Wir wandern mal mehr mal weniger steil bergab auf meistens kleinen Wegen und erreichen nach 1,5 h eine größere Ortschaft. Hier begeben wir uns in die erste Bar die kein „Hunde verboten“ Schild draußen dran hat und für mich gibts Frühstück. Danach müssen die Regensachen endgültig an, der Niesel draußen wird stärker. Aus der Ort raus geht es dann etwa 3 km entlang einer Landstraße, bevor wir hinab in ein Geisterdorf steigen. Es ist leider wirklich genau das, das erste Dorf durch das wir laufen das wirklich komplett aufgegeben ist. Wirklich schade… alle Häuser sind alt und aus Schiefer. Manche noch in halbwegs gutem Zustand, andere kurz vor dem Zerfall. Die klassischen, langgezogenen Holzbalkone vorne dran sollte auf jeden Fall niemand mehr betreten. Es gibt einen kleinen, hübschen Dorfplatz, die Bäume und Blumen hier wuchern wild. Ein Fluss läuft durch das kleine Dorf, ein Kneipp-Becken liegt trocken daneben.

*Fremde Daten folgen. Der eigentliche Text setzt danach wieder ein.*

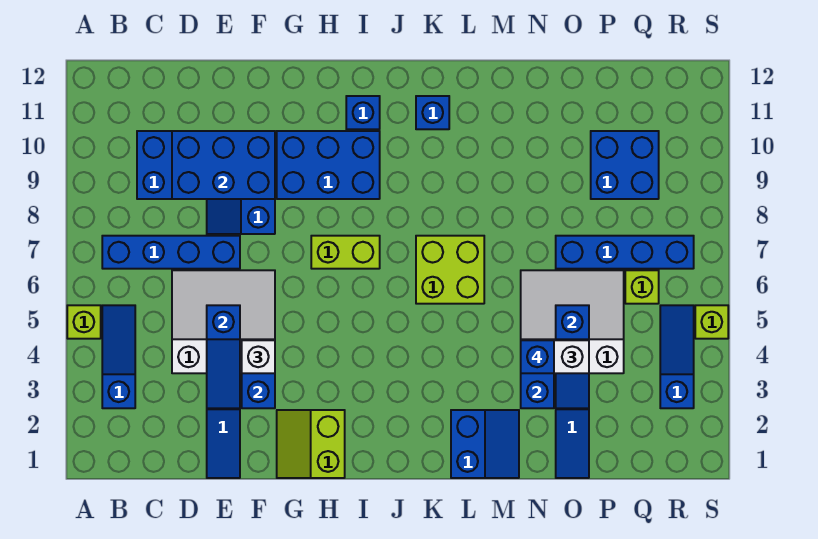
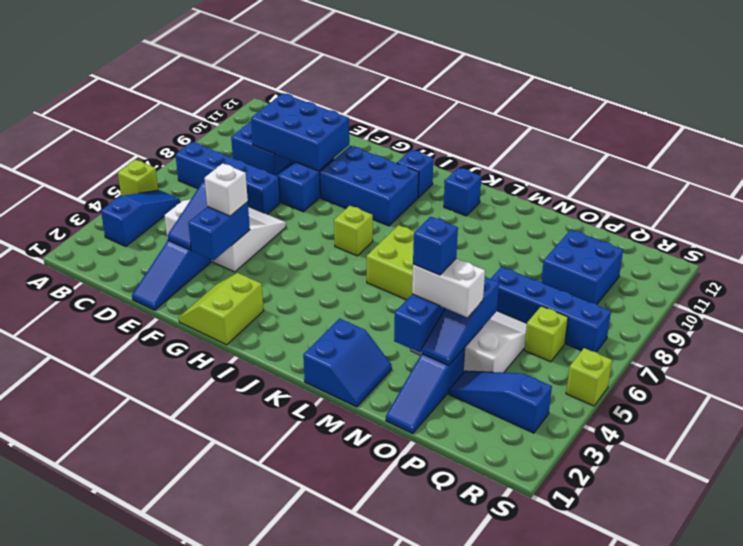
lime brick H7:I7 level 1 -> lime brick I7 level 1
blue slope R3:R5 level 1 top 3 -> blue slope P3:R3 level 1 top R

Hinter dem Dorf und einem kleinen Friedhof (ach, da sind die Dorfbewohner alle!) erwartet uns ein schmaler Pfad der (endlich mal wieder…) bergauf geht. Alles um uns herum ist grün, die Bäume treiben aus, alles blüht. Wir sind links und rechts von Hang, Bäumen, Mäuerchen eingekesselt.
Lali darf irgendwann den Mantel ausziehen und freut sich. Die Freude ist aber von kurzer Dauer - wir passieren einen Ort und ich überlege kurz den Pfeilern zur hiesigen Bar zu folgen, da sehe ich die schwarze Wand vor uns am Himmel. Also lieber noch ein paar Meter machen… entpuppt sich als blöde Idee, wir bekommen ein paar Minuten später den ersten kräftigen Guss des Weges ab und ich stelle mal wieder fest wie kacke die Passform meines Ponchos ist. Zum Glück ist das Aprilwetter maximal wechselhaft und so laufen wir bei leichtem Sonnenschein bergab in den heutigen Zielort. Es ist noch ein bisschen früh, also gibts Tortilla und osaft in einer Bar bevor wir in der Herberge einkehren.

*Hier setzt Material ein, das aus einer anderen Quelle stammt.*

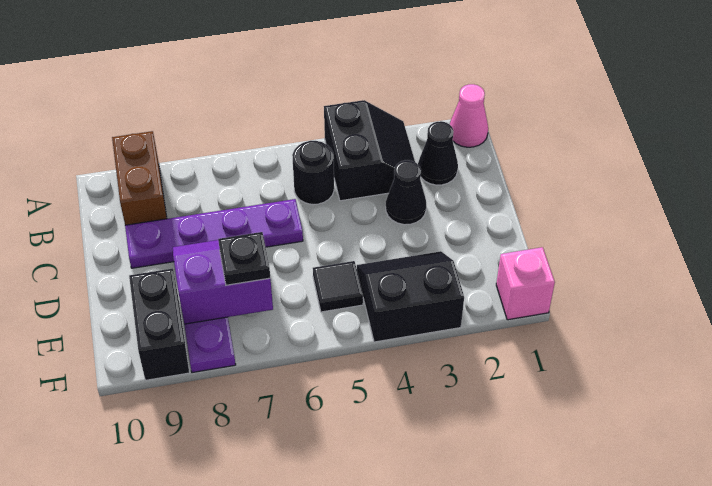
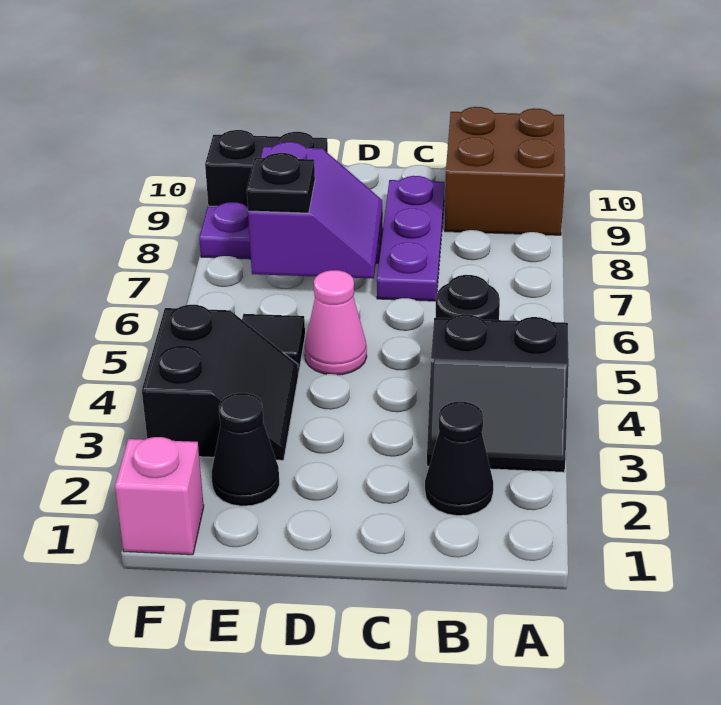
pink cone A1 level 1 -> pink cone D5 level 1
brown brick A9:B9 level 1 -> brown brick A9:B10 level 1
black cone C3 level 1 -> black cone E2 level 1
purple plate C6:C9 level 1 -> purple plate C7:C9 level 1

Hier werden wir erwartet und herzlich begrüßt von Nouria, die gut englisch spricht und ein Futterpaket aus Good old germany für mich hat. (Danke Julchen 😘). Lali freuts, mich auch , gestern haben wir nämlich den letzten Rest Futter verbraucht. Nourias Hund „Boy“ ist etwas doppelt so groß wie Lali, 10 Jahre alt und die beiden spielen ein bisschen im Wohnzimmer. Das schicke Einzelzimmer hat wieder ein eigenes Bad und das Abendessen ist Gemüseeintopf mit Reis, Yay. Gemüse!! Und nichts frittiertes! 😅Ein weitere Pilgerer kommt dazu, ein Koreaner. Er hat nur 2 Wochen Urlaub, ist vor 3 Tagen losgelaufen, hat 31, 33 und heute 44 km gemacht. Sein Fuß blutet und er ist komplett im Eimer. Läuft bei ihm 😅
Lali und ich verziehen uns ins Bett und ich stelle fest, dass mein Budget sicherlich drastisch überzogen ist und wir die letzten Tage zu absoluten Luxuspilgern mutiert sind. Angesichts des Hagels und dem Sturm vor dem Fenster bin ich aber gerade froh über das schöne Bett mit dicker Decke anstatt des Zelts…
Wie der Mittwoch war, das tippe ich dann am Donnerstag ins Handy.